(ETH) – Japan has just recorded its earliest cherry blossom bloom in over 1200 years and scientists are saying it is not a good sign for humanity!
In the spring cherry blossoms, also known as “sakura” — white and pink flowers, bloom across cities and mountains, leaving petals covering the ground. These flowers experience what is called a “peak bloom” that only lasts a few days, and have been revered in Japan for over a thousand years.
The blooms draw crowds to celebrate with viewing parties, flocking to the most popular locations to take photos and have picnics underneath the branches. But according to CNN, this year’s cherry blossom season has become one of the earliest blooms on record — and scientists warn it’s a symptom of the larger climate crisis threatening ecosystems everywhere.

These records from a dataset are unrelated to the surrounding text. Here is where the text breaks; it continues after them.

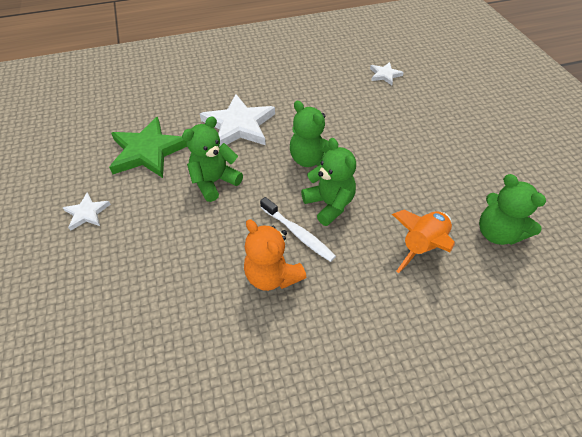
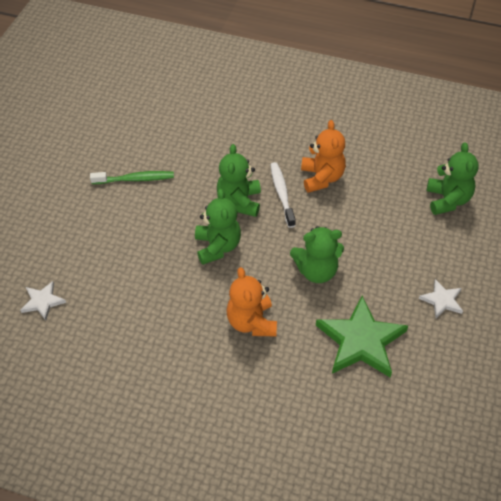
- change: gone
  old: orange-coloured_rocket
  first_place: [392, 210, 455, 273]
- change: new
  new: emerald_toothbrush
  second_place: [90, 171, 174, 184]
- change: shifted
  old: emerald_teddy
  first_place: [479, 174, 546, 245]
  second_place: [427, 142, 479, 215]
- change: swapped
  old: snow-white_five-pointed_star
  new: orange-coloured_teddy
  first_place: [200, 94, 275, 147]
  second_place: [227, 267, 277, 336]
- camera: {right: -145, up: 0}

The assessment was made after a researcher named Yasuyuki Aono at Osaka Prefecture University, has gathered records from Kyoto that date all the way back to 812 AD from historical documents and diaries. The official records now show cherry blossoms peaking in the central city of Kyoto on March 26th, 2020 which is the earliest in more than 1,200 years, Aono said.

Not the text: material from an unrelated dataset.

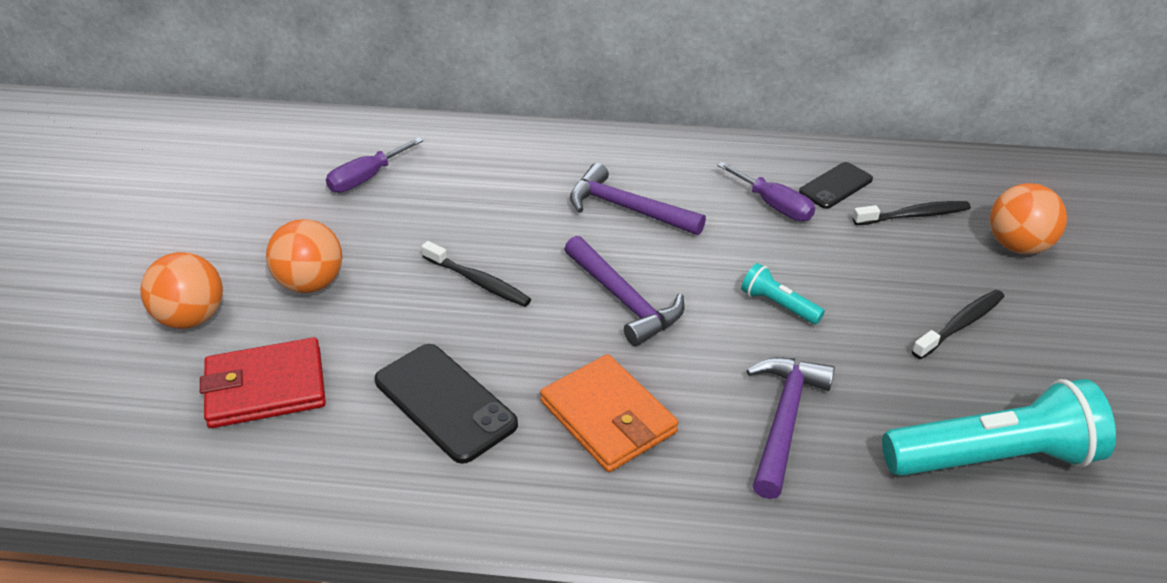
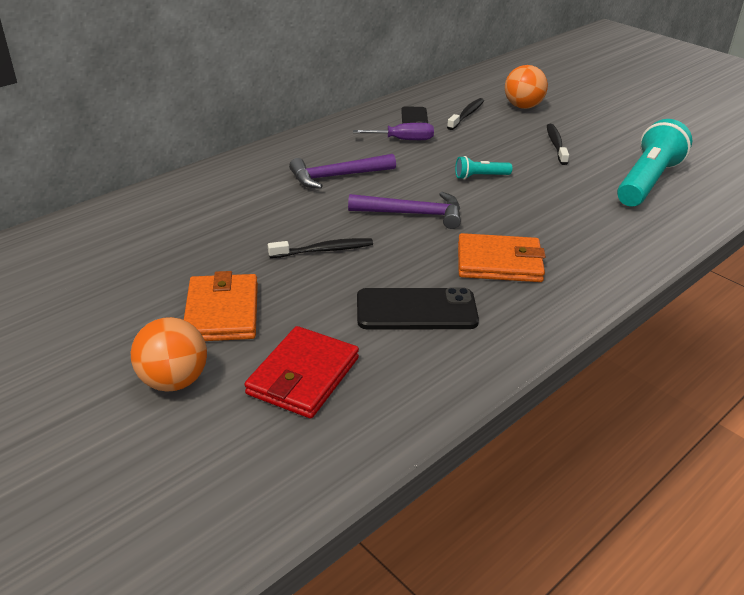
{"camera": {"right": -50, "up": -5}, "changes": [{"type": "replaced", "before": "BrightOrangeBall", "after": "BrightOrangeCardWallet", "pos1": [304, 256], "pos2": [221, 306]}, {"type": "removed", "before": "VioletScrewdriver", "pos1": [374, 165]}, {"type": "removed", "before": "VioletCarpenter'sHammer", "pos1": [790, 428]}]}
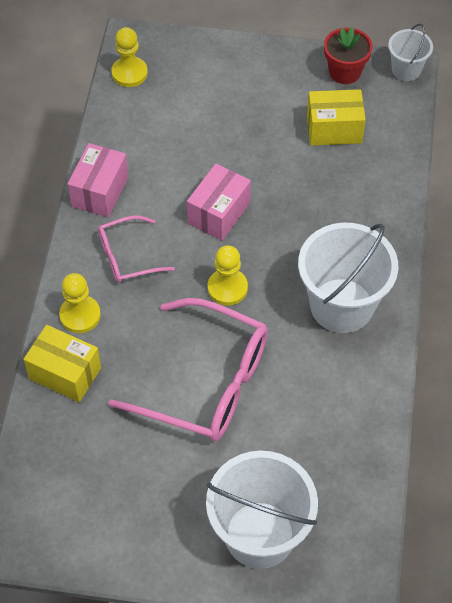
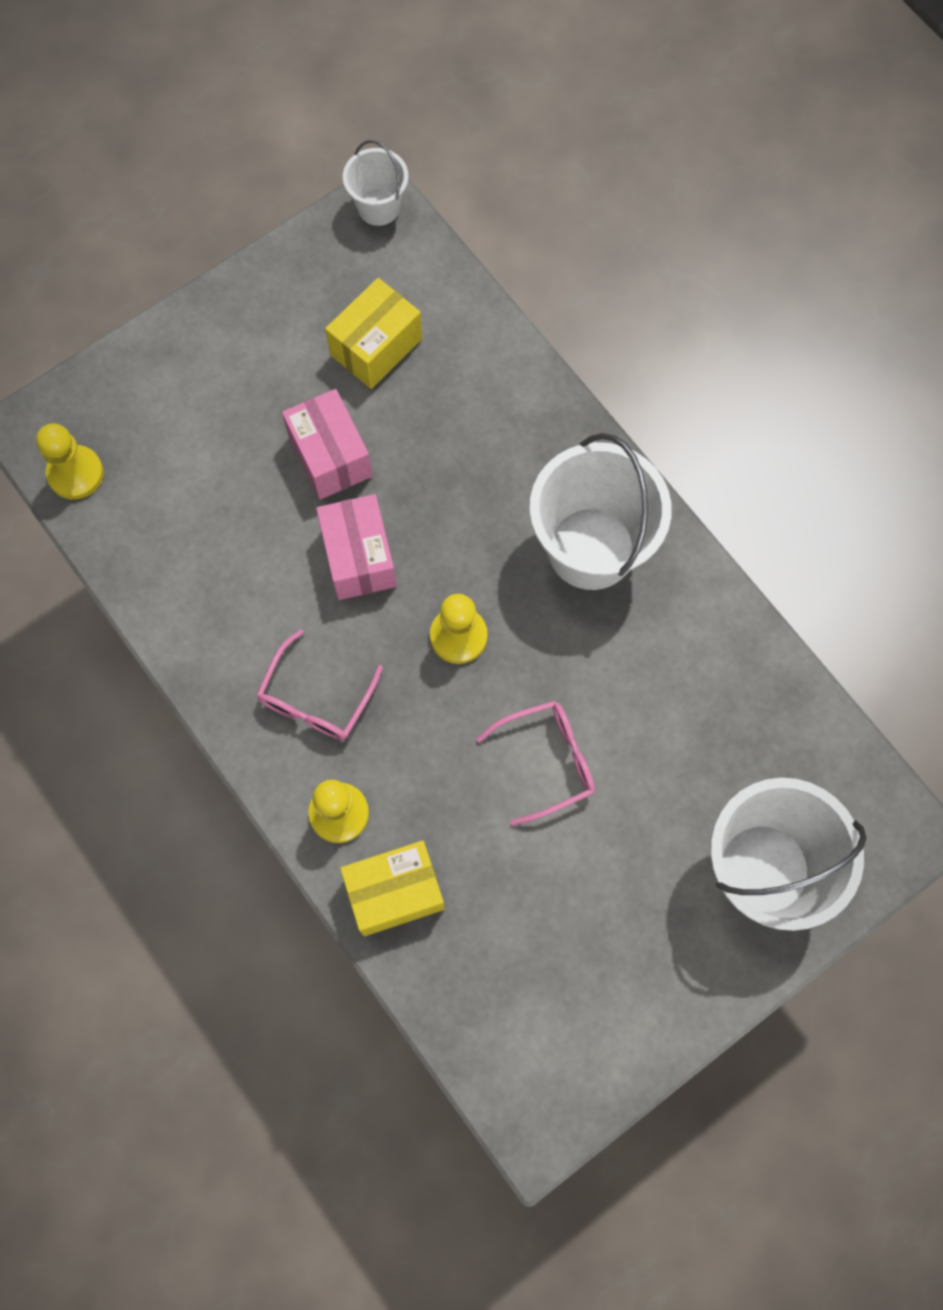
{"camera": {"right": -45, "up": 15}, "changes": [{"type": "moved", "before": "PinkBox", "pos1": [98, 180], "pos2": [327, 444]}, {"type": "resized", "before": "PinkEyeglasses", "pos1": [188, 369], "pos2": [535, 763], "scale": 0.53}, {"type": "removed", "before": "RedPottedPlant", "pos1": [348, 55]}]}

“As global temperatures warm, the last spring frosts are occurring earlier and flowering is occurring sooner,” said Dr. Lewis Ziska from Columbia Universities Environmental Health Sciences.
Amos Tai, who is an assistant professor of earth science at the Chinese University of Hong Kong is warning that “The relationship between plants and insects and other organisms have developed over many years — thousands to millions of years,” “But in the recent century, climate change is really wrecking everything and perturbing all of these relationships.”